С 1930 года операция по искусственному прерыванию беременности стала платной. При этом, демагогически утверждая, что аборт наносит женскому организму непоправимый ущерб, государственные структуры ежегодно повышали цены. В 1931 году за избавление от нежелательного потомства, независимо от собственных доходов, женщине надо было заплатить примерно 18–20 рублей. В 1933 году плата колебалась от 20 до 60, а в 1935 году – от 25 до 300 рублей. Правда, с 1934 года цена уже зависела от уровня обеспеченности женщины. Но это мало помогало. Если «заработок на одного члена семьи» составлял от 80 до 100 рублей, то за операцию брали 75 рублей – почти четверть всех доходов среднестатистической семьи из четырех человек. Женщину, таким образом, наказывали за «своеволие» не только болью, но и рублем. Контроль приобрел вполне материализованные формы. Государство забирало «абортные деньги» в свой бюджет. В первом квартале 1935 года в Ленинграде «доход от производства абортов» (так в источнике. – Н.Л.) составил 3 615 444 рублей666.

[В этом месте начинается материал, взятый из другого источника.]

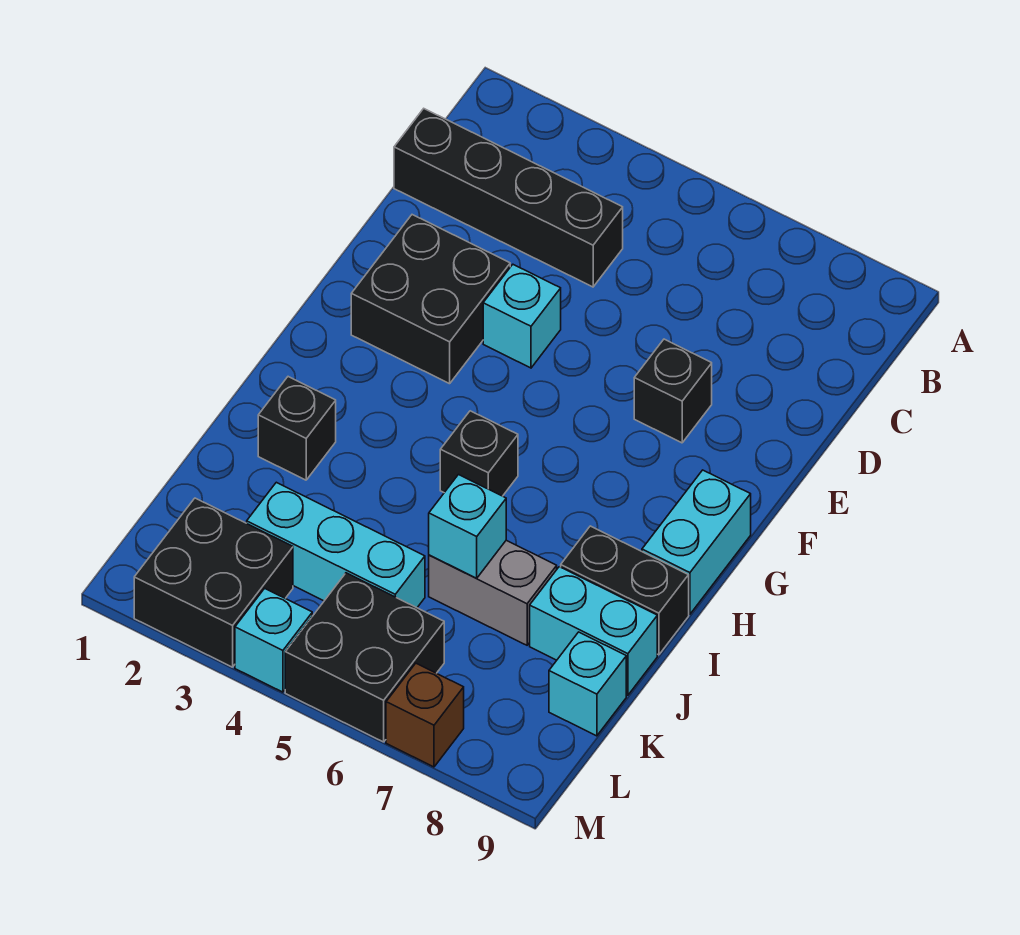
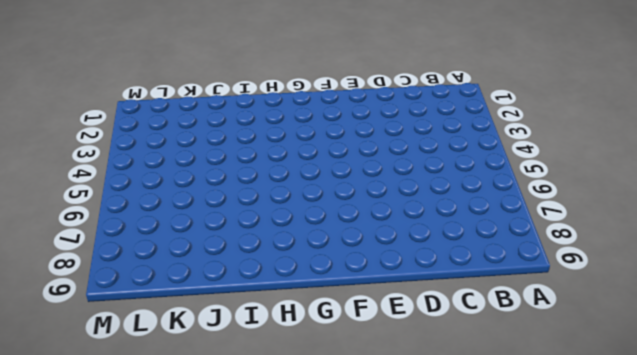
none -> black brick C1:C4 level 1
none -> black brick E2:F3 level 1
none -> cyan brick E4 level 1

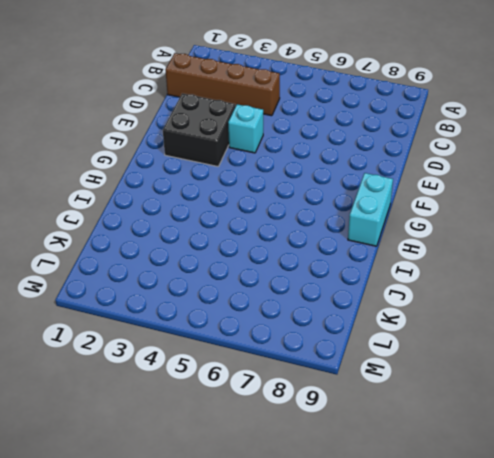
brown brick C1:C4 level 1 -> black brick C1:C4 level 1
none -> black brick E7 level 1
none -> black brick H5 level 1
none -> black brick I2 level 1

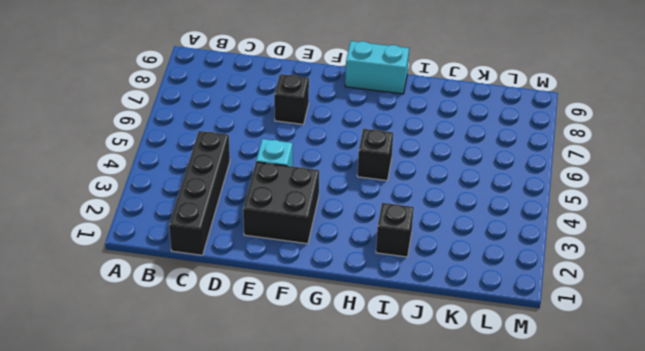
none -> black brick I8:I9 level 1
none -> grey brick J6:J7 level 1
none -> cyan brick J8:J9 level 1

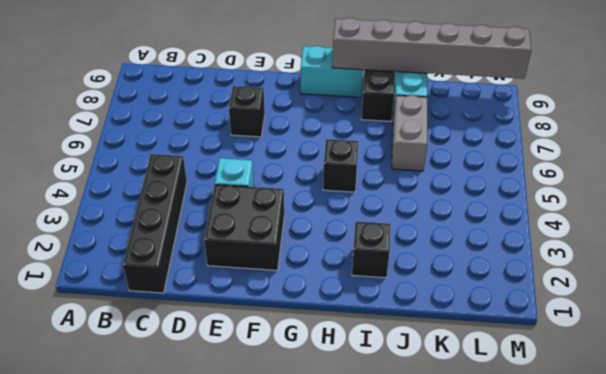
grey brick H9:M9 level 2 -> none
none -> cyan brick K3:K5 level 1
none -> cyan brick K9 level 1
none -> black brick L2:M3 level 1

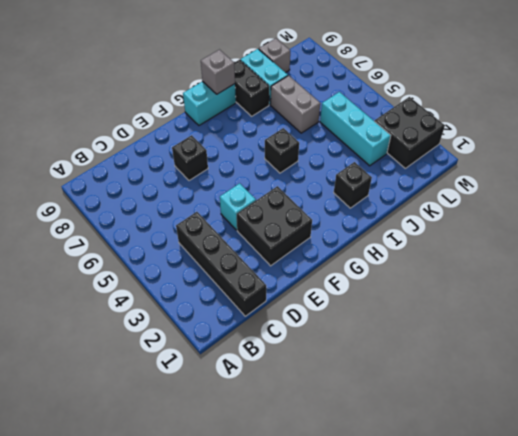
grey brick H9 level 2 -> none
grey brick K9 level 1 -> cyan brick K9 level 1
none -> black brick L5:M6 level 1
none -> cyan brick M4 level 1
none -> brown brick M7 level 1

Изменение принципов социальной политики, первоначально выразившееся в повышении цен на операции по искусственному выкидышу, заставило многих женщин прибегнуть к испытанным средствам самоабортов и помощи частных врачей. В секретной записке заместителя заведующего городским здравотделом в президиум Ленинградского совета уже в мае 1935 года отмечался «рост неполных абортов (на 75 %), вызванных вне больничных условий преступными профессионалами»667. Медики, занимавшиеся охраной материнства и детства – важнейшей сферой социальной работы с населением, – забили тревогу. Их действительно волновало здоровье нации. Отсутствие контрацептивов побуждало женщин систематически прибегать к абортам. 6–8 подобных операций – это норма для горожанки 30–35 лет. Не случайно в той же секретной записке высказывались требования не только «изменить существующую шкалу платности за производство аборта», но и систематически «снабжать все гинекологические амбулатории, консультации, кабинеты на предприятиях, аптеки и магазины санитарии и гигиены всеми видами противозачаточных средств», «наладить выпуск уже подготовленных брошюр о системе контрацепции». Одновременно авторы записки осмелились заявить, что не легализация абортов, а отсутствие жилой площади и неуверенность в будущем заставляет женщин отказаться от рождения лишнего ребенка. Об этом свидетельствовали материалы опроса 33 женщин, обратившихся в одну из ленинградских больниц с просьбой о прерывании беременности. 9 из них не могли позволить себе родить ребенка из-за сложных жилищных условий. «На площади 12 м живет 6 человек»; «С мужем развелась, но живу в одной комнате и спим на одной кровати валетом, вторую поставить негде»; «С мужем живем в разных квартирах, так как своей площади никто из нас не имеет», – вряд ли можно назвать эти мотивы мещанским и обывательским нежеланием ущемлять свои личные интересы заботами о потомстве. Но советскую идеологическую систему не могла устраивать даже та ничтожная степень свободы частной жизни, которую предоставляло постановление 1920 года о легализации абортов.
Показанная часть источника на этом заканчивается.